Toronto, 16 de janeiro de 2023.

André Sena*


O conceito de “Estado de Compromisso” tornou-se muito conhecido e estudado por historiadores da minha geração, que se dedicaram aos estudos históricos brasileiros, especialmente sobre o período da década de 1930. Criação conceitual de um dos maiores historiadores brasileiros ainda vivos, Boris Fausto, o conceito foi apropriado de maneiras diversas para explicar a performance política e os elementos formadores do Estado no Brasil, posterior à Revolução de Outubro, que dava início a uma nova vida nacional, no primeiro ano daquela mesma década.

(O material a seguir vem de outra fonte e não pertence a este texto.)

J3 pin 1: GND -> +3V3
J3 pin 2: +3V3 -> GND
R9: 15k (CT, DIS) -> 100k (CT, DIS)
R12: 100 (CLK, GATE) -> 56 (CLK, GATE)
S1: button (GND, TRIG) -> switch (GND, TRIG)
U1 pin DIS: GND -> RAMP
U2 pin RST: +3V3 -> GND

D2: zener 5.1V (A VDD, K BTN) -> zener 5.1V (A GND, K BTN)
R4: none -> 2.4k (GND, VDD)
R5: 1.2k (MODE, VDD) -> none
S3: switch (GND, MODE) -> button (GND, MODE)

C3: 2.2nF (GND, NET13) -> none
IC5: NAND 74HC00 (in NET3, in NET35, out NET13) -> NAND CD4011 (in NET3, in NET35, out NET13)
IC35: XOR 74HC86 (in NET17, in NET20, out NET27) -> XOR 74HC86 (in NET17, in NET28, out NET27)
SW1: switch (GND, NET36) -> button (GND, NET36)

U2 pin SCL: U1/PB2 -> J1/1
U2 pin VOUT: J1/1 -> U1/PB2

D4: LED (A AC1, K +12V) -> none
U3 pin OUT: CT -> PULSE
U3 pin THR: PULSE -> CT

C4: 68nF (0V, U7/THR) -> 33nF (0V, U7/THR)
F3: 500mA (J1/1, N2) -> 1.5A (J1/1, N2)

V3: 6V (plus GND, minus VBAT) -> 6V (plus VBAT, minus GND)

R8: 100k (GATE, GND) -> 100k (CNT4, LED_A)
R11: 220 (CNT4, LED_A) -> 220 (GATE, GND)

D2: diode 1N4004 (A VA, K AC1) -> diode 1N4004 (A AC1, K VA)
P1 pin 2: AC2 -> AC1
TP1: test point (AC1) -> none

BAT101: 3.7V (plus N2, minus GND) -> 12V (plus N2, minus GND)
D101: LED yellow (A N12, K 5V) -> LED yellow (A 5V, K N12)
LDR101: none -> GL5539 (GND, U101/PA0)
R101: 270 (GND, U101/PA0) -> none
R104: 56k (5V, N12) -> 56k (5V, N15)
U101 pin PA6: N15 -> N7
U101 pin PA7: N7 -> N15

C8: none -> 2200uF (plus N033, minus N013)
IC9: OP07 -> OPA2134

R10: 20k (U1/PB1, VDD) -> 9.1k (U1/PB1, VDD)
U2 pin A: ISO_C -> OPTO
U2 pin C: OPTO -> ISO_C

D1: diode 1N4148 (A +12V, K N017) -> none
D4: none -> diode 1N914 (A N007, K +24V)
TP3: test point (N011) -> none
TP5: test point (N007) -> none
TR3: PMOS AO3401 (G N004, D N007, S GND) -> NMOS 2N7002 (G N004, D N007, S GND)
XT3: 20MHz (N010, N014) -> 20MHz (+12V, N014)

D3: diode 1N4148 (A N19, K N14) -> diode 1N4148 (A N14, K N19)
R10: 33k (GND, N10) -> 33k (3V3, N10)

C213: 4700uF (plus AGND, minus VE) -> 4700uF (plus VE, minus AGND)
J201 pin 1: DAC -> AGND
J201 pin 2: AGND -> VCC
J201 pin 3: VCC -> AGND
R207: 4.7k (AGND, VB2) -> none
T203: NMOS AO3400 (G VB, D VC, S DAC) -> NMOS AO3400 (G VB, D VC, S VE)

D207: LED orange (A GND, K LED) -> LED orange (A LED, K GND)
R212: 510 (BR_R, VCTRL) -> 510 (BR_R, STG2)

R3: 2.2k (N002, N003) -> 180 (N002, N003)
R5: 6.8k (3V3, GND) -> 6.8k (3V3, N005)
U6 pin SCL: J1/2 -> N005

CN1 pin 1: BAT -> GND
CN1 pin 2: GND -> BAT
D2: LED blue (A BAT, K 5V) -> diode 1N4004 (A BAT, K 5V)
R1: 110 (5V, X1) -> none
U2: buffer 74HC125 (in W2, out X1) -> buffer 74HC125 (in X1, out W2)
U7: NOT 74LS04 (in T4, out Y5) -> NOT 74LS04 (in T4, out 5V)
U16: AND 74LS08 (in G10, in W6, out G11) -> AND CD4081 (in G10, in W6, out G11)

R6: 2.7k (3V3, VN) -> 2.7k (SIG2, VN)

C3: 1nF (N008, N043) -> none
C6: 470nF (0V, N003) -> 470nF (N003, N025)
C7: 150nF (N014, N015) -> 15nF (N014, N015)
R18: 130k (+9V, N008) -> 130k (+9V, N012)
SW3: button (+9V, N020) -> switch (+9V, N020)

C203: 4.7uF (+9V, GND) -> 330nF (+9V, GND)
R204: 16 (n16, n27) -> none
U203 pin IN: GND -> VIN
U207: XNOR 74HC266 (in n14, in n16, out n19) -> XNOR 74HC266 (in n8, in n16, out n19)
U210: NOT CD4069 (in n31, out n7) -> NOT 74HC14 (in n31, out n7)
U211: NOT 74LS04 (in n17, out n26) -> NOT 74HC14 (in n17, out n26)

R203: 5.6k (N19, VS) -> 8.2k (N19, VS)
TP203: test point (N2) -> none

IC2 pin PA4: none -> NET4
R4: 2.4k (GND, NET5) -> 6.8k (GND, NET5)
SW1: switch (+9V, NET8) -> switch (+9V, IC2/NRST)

Crédito da imagem : Le Compromis de Nobles em 1566. Edouard de Biefve. La tribune de l’Art.


Curiosamente, embora tenha sido criado para um exercício de compreensão quase exclusiva do que se passou no país após a amarração dos cavalos gaúchos no obelisco da Avenida Central, no Rio de Janeiro, seguida da deposição do Presidente da República Washignton Luis Pereira de Souza, o que se convencionou chamar futuramente de Era Vargas, o termo-conceito “Estado de compromisso” ainda serve como um intrigante instrumento analítico acerca da evolução histórica e política do Estado brasileiro nos dias de hoje. Aposto convicto nessa possibilidade.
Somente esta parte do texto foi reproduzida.